- **TASK TO COMPLETE**
From the entries that follow, gather each line holding the word "dashed".

- **MATERIAL TO PROCESS**
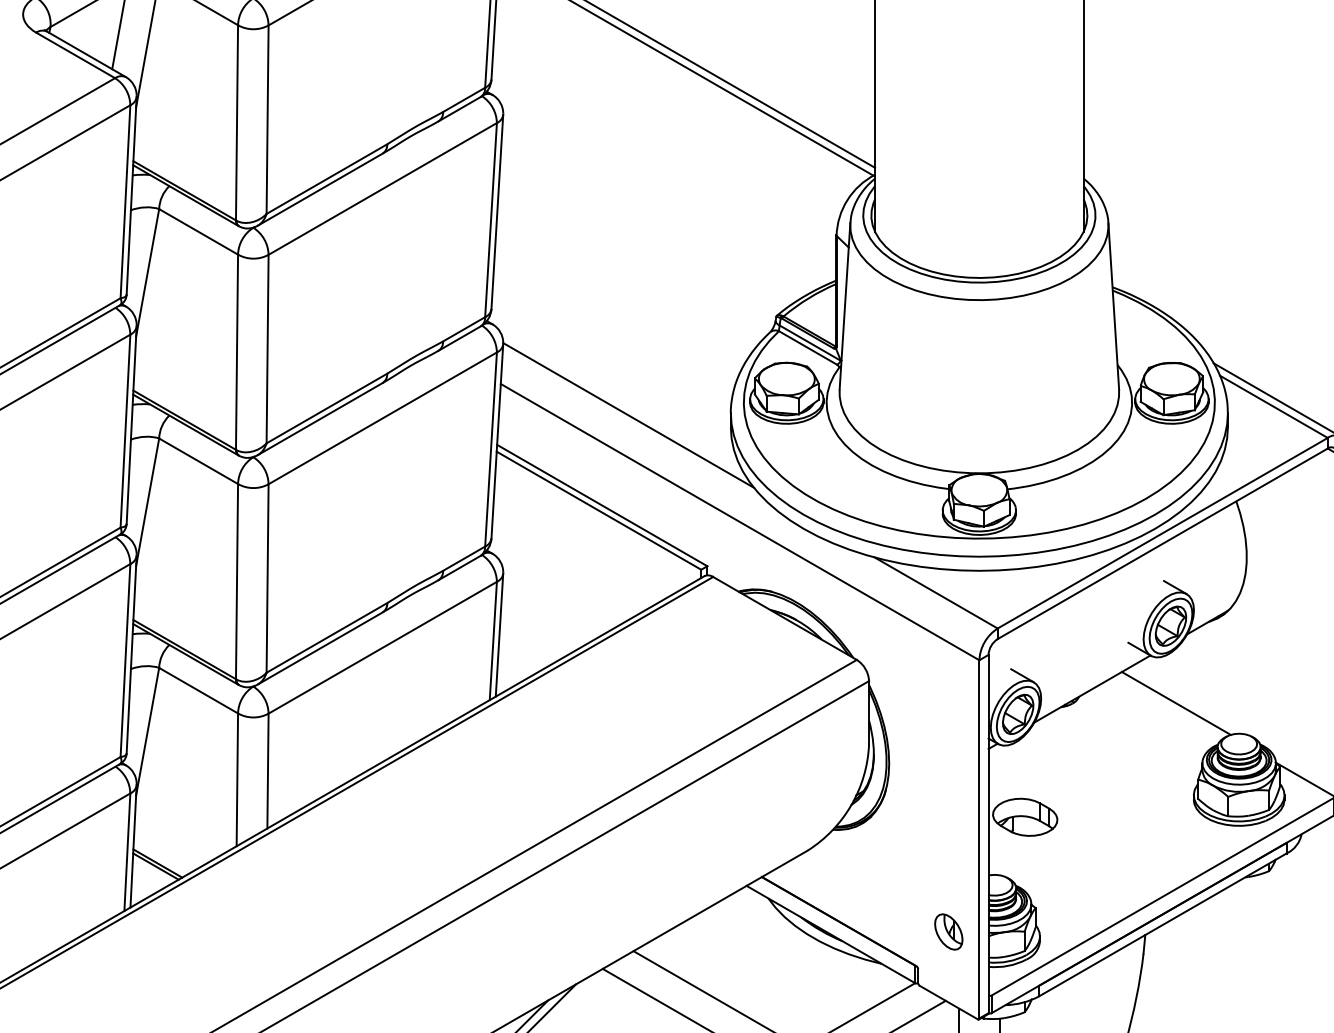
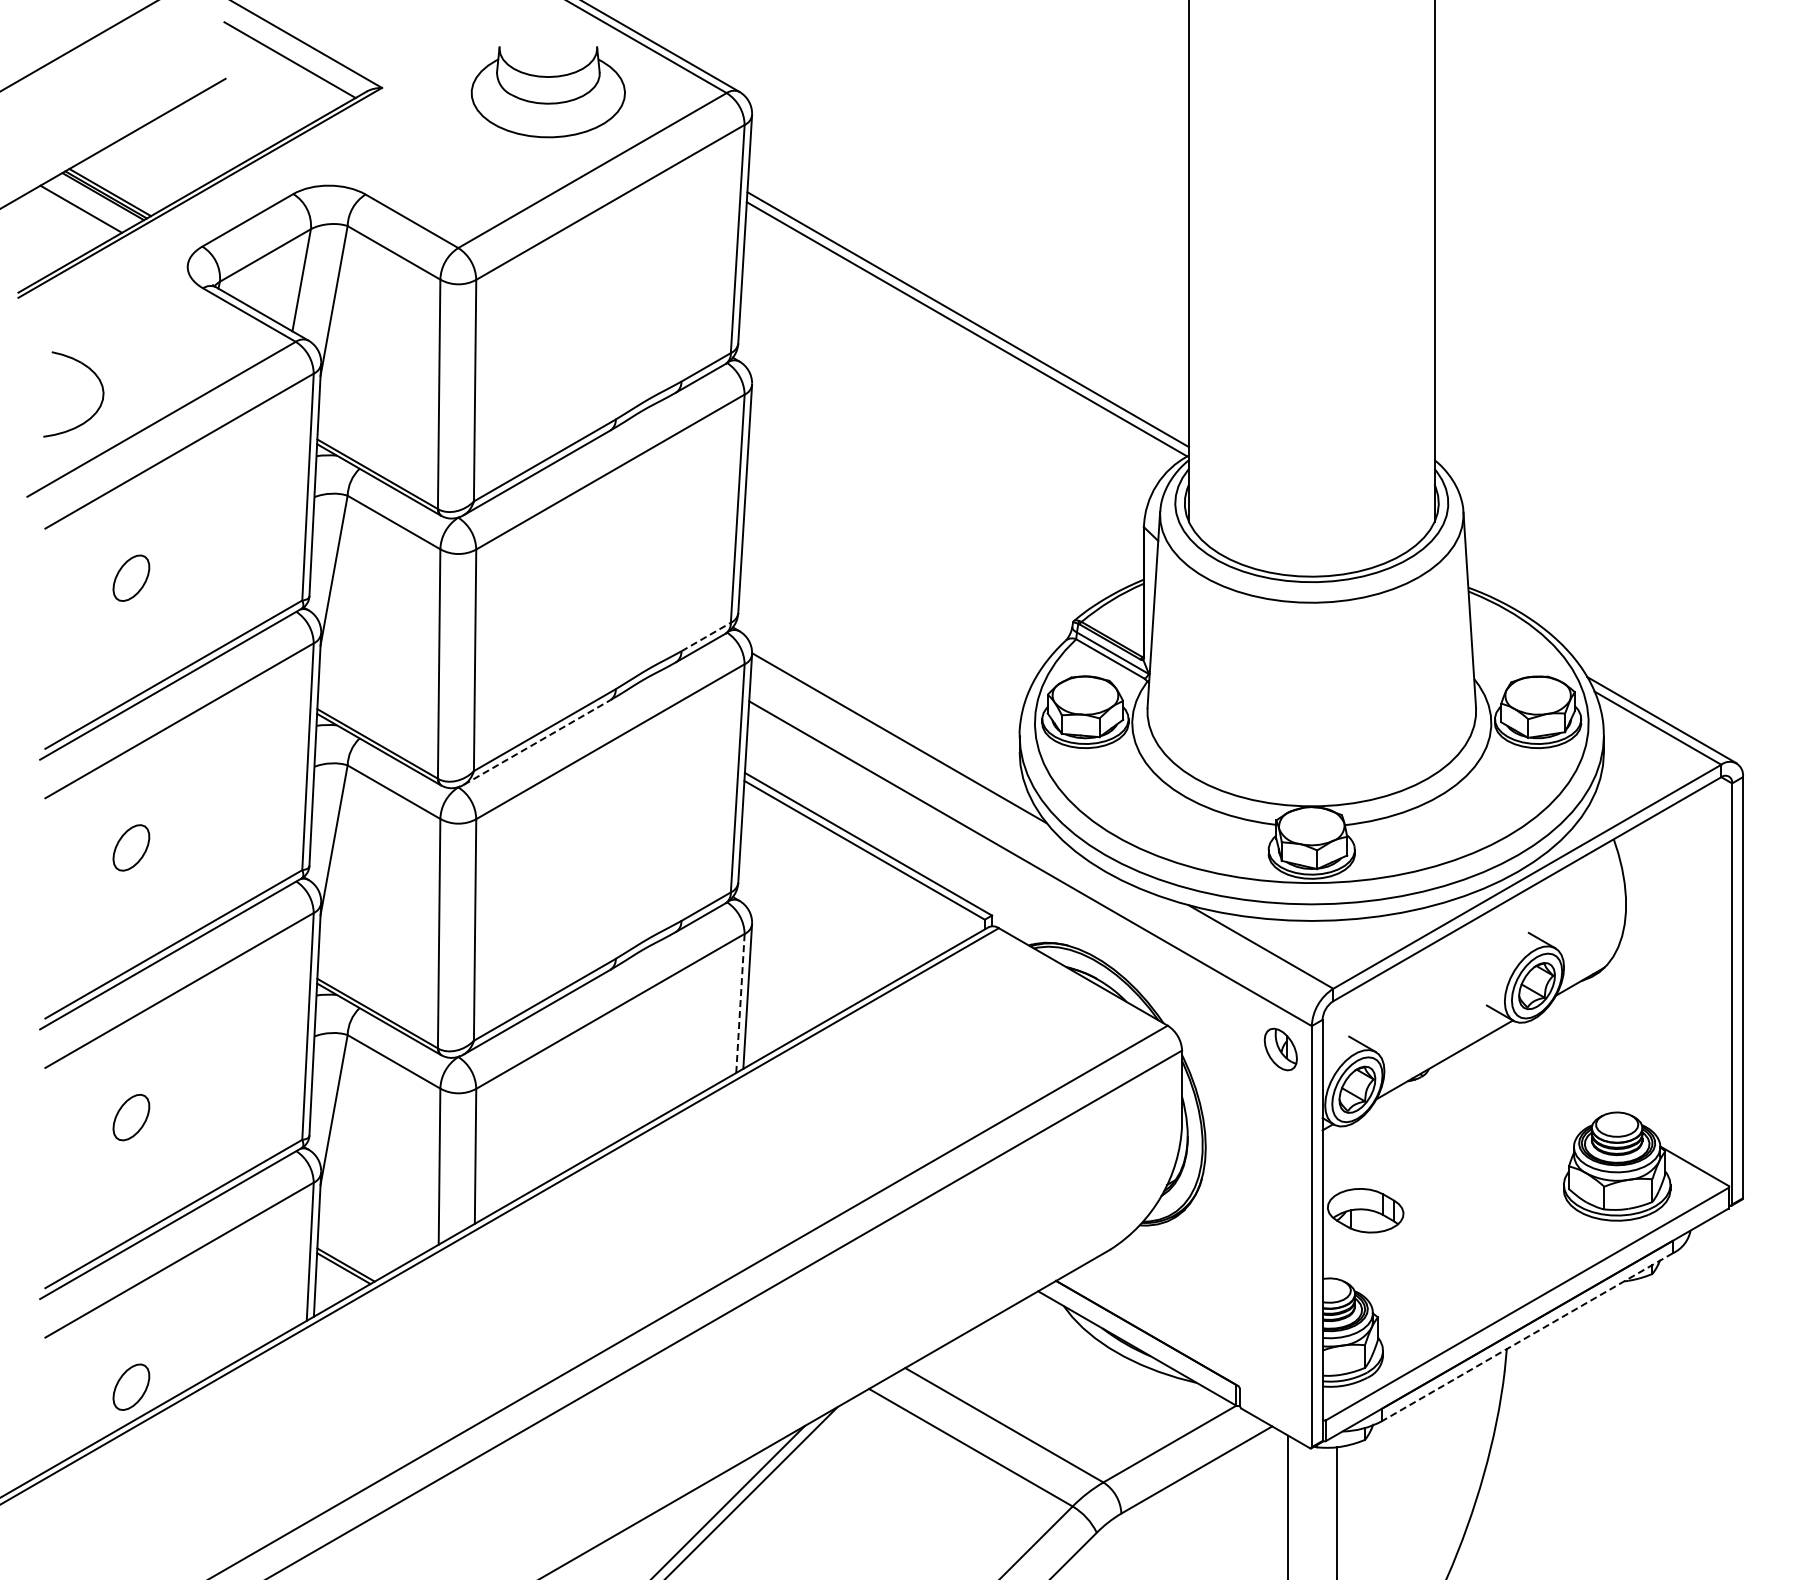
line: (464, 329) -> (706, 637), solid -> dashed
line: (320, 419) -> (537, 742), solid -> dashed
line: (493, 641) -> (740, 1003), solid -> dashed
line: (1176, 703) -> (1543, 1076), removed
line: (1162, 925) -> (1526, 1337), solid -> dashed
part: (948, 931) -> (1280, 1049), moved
==
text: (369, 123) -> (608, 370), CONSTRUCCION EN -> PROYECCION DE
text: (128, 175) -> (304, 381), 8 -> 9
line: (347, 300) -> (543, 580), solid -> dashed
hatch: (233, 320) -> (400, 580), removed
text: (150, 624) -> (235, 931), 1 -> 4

- **RESPONSE TO THE EXERCISE**
line: (464, 329) -> (706, 637), solid -> dashed
line: (320, 419) -> (537, 742), solid -> dashed
line: (493, 641) -> (740, 1003), solid -> dashed
line: (1162, 925) -> (1526, 1337), solid -> dashed
line: (347, 300) -> (543, 580), solid -> dashed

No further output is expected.